If for no better reason than the contempt he saw in Finch's face, Monahan felt an instinctive liking for the farmer. It rubbed him against the grain when Finch said, "All right, Wheeler, move along."
Firmly Monahan said, "This is my camp. I'll say who goes." He told Wheeler, "Sorry to've bothered you. We been expecting a little trouble. You-all light and rest yourselves. Paco's got chuck about ready."
Wheeler's eyes lighted, and he forced down a smile as Finch sharply turned away. He stepped down from his old high-horned saddle and stamped his heavy boots, trying to restore the circulation in his cold feet. "Thank you, friend. We got food in the saddlebags. We didn't expect to run into anybody."
"Hot meal's a sight better," Monahan replied. He moved toward the girl, hands outstretched, and lifted her down from the saddle. For just a second their eyes met. She gave him a quick smile, then shyly looked away. By her blue eyes, he took her to be Wheeler's daughter. Wheeler confirmed it.
"My name's Noah Wheeler. This is my daughter, Trudy."
Wheeler's giant hand was rough as dried leather and crushing-strong. He had spent his life at hard work.
Monahan bowed toward the girl in the old cowboy manner. She took off her big hat. He saw a fine-featured face, almost a pretty face, and honey-colored hair done up in long braids tied at the back of her neck. Again there was that shy smile. Country girl, right enough.
By way of conversation, Monahan said, "If I'd known we were fixing to have such company, I'd've cleaned up a little. I imagine I look like a prairie dog."
The girl made no reply, only smiled again. Wheeler said, "A working man ought never to apologize for his looks." He eyed the camp curiously. "We been hunting a few head of our stock.
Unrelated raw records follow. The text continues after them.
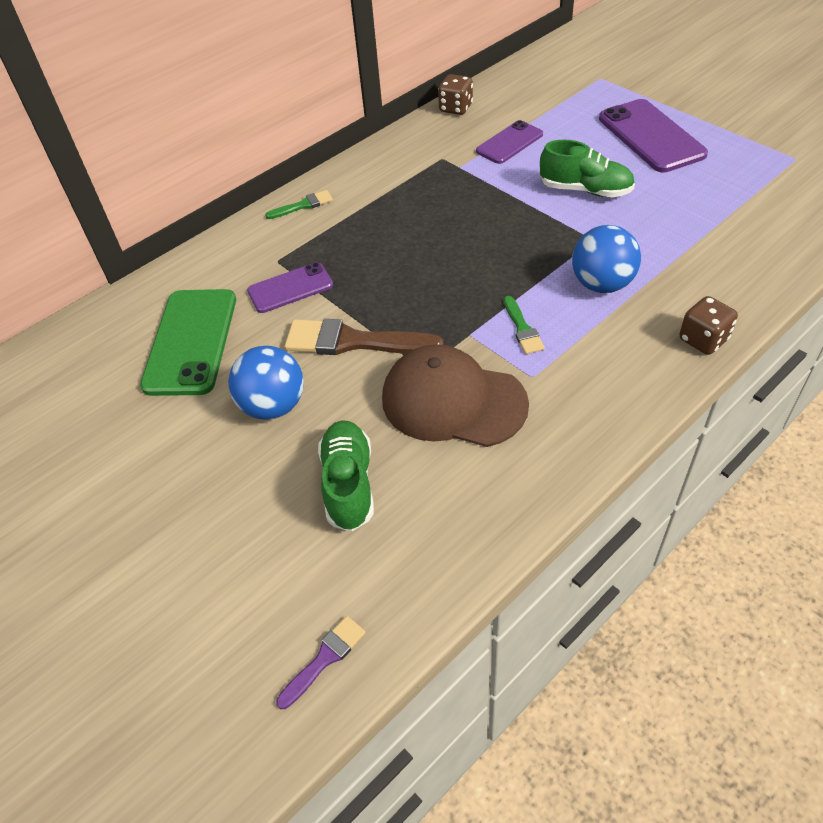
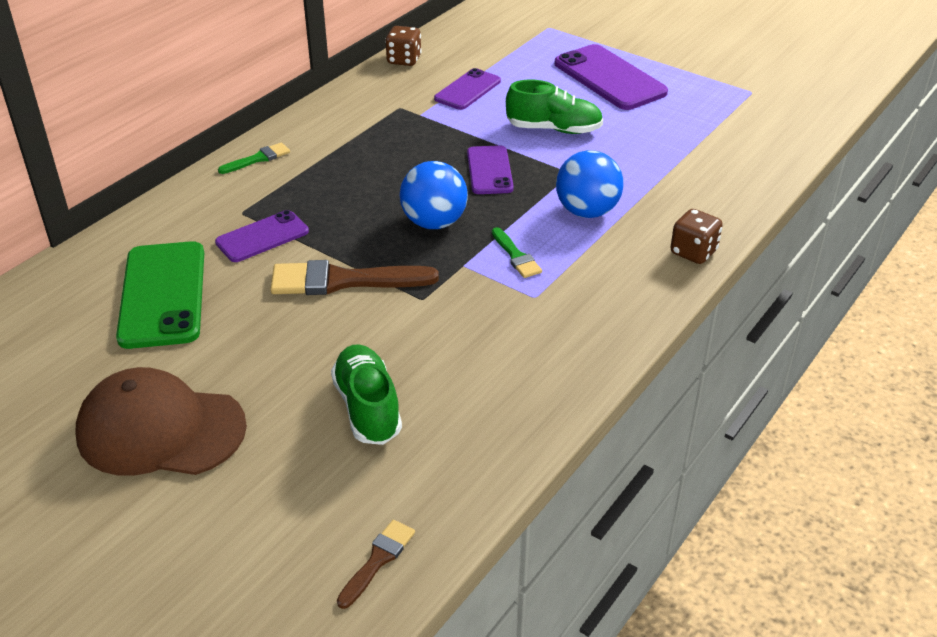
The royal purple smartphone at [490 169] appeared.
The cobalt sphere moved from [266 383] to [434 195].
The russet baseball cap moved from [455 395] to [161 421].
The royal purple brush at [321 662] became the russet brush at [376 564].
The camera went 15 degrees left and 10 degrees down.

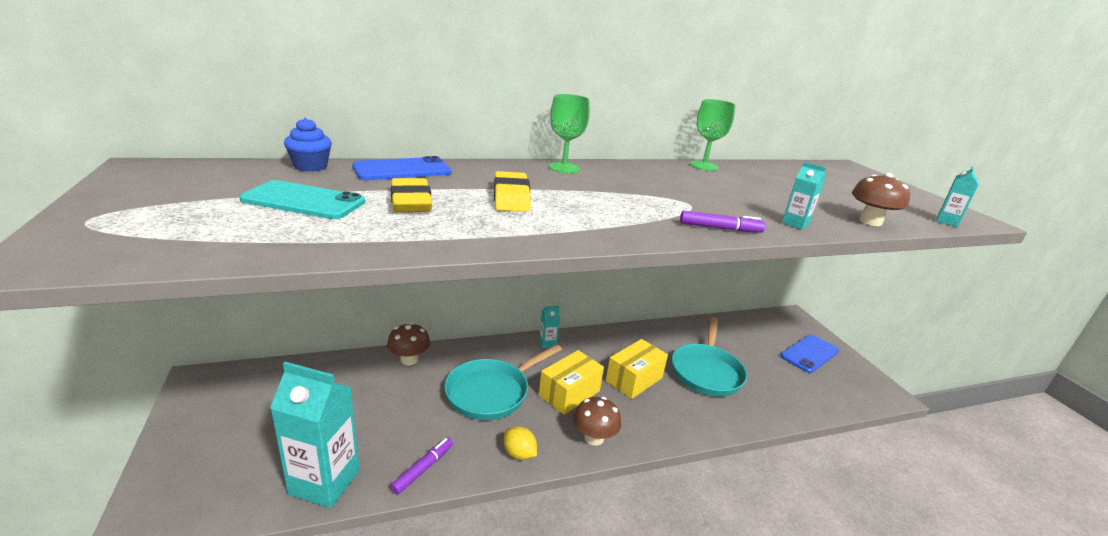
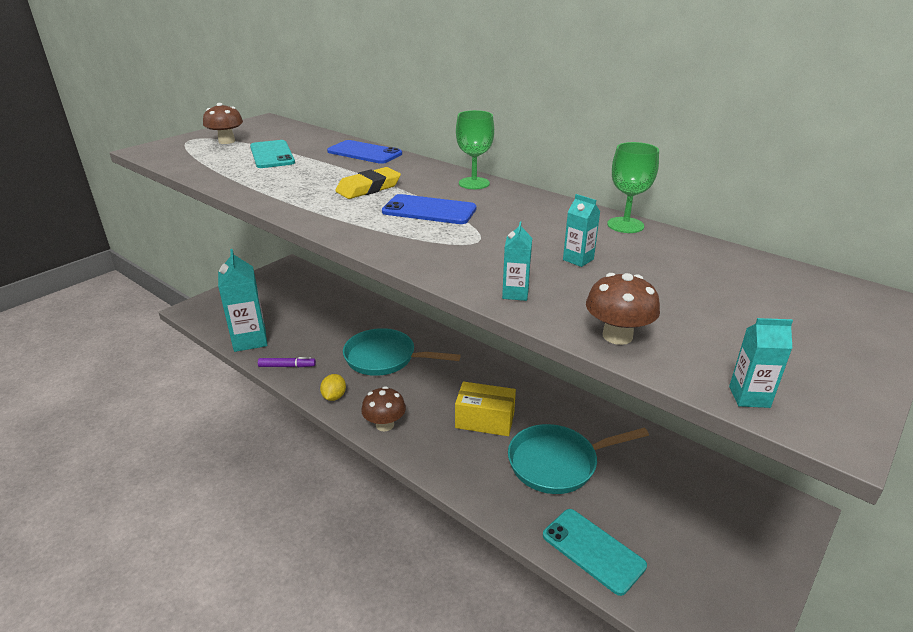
The cobalt fairy cake at [308 145] disappeared.
The bright yellow pencil eraser at [411 195] disappeared.
The bright yellow package at [571 382] disappeared.
The royal purple marker at [722 222] disappeared.
The turquoise smartphone at [595 552] appeared.
The russet toadstool moved from [408 343] to [223 123].
The turquoise milk carton moved from [549 327] to [581 230].
The cobalt smartphone moved from [809 354] to [429 209].
The camera went 60 degrees right and 5 degrees up.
We try to keep them at home, but there's always some of these long-legged Texas cattle coming in and leading them off."
He studied the stacks of cedar posts that had been brought in by wagon. He bent over the red spools of barbed wire. He stooped stiffly and picked up a short curl of wire that had been snipped from a spool. He fingered it as if afraid it might bite.
"Bobwire," he said wonderingly. "Heard a right smart about it, but this is the first I ever seen." He touched a thumb to one of the barbs. "Sharp. These things could really rip up an animal."
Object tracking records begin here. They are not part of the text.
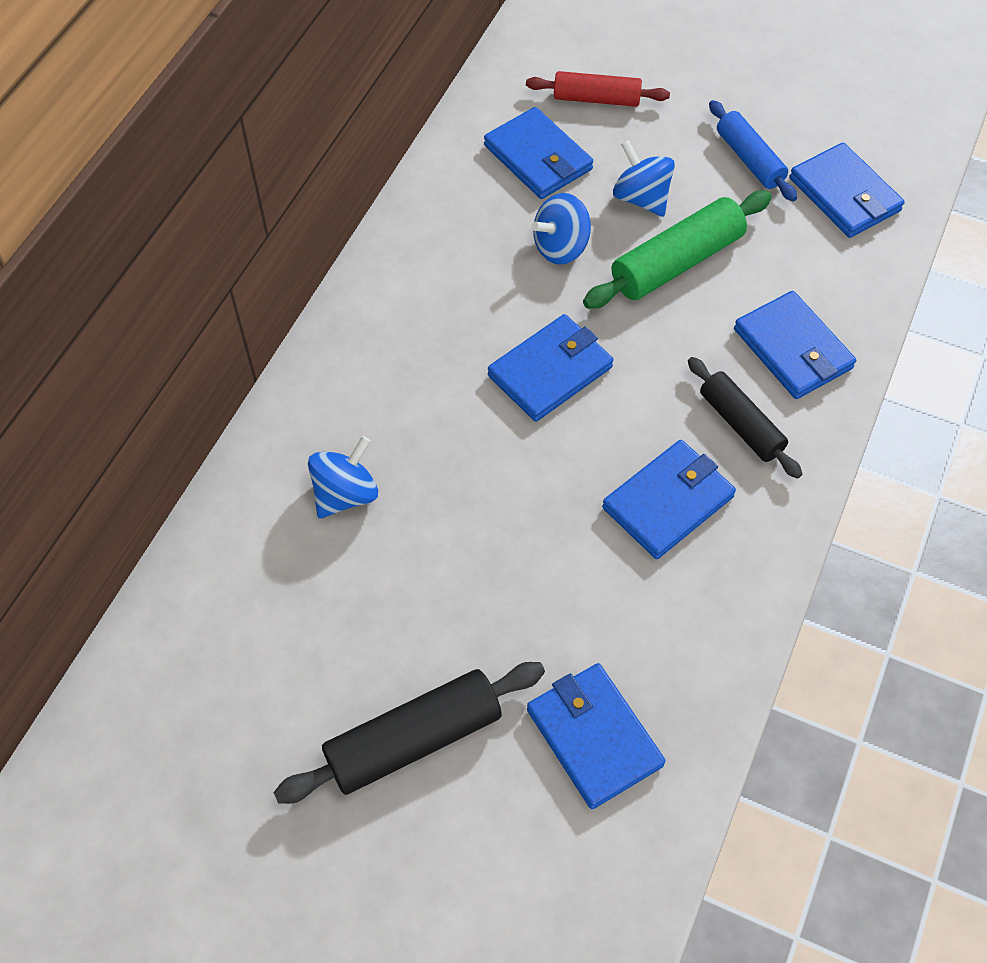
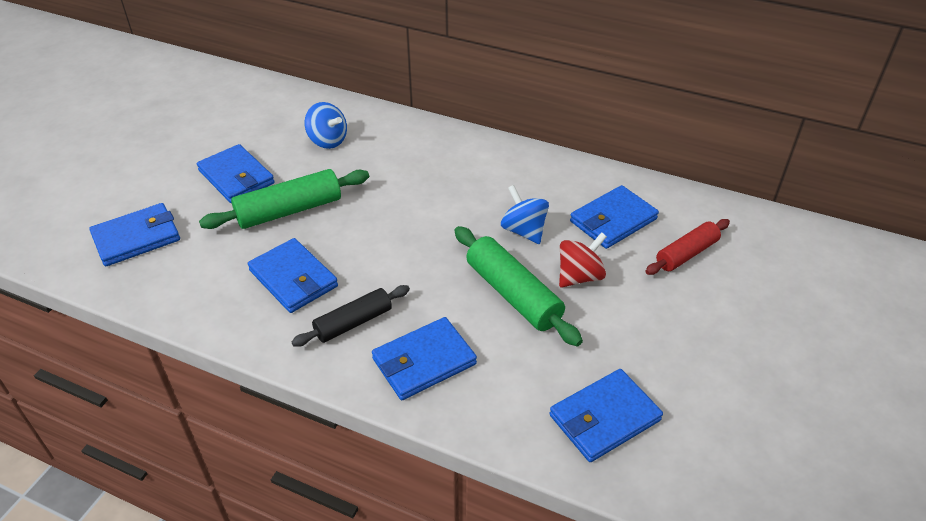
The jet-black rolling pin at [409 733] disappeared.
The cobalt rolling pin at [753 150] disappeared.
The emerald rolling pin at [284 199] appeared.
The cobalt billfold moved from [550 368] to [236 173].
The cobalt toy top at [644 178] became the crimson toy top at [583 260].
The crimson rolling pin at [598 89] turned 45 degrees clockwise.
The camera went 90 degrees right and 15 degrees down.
"They learn in a hurry," Monahan told him. "You can't hardly get one to hit it a second time."
Wheeler smiled indulgently. "You look like a man who'd know horses. Pretty intelligent, a horse is. But about a few things he hasn't got the sense of a jackrabbit. If there's anything in ten miles that'll hurt him, he'll find it. Especially if he's the best horse you got."
He shook his head and dropped the wire. "The stuffs all right, I guess . . . just hate to think what it'd do to a horse."
Monahan washed his face and hands in a basin of cold water. He dug coffee cups out of the chuckbox and poured them full. He handed one to the girl and felt pleasure at her half-concealed smile. She hadn't yet said a word.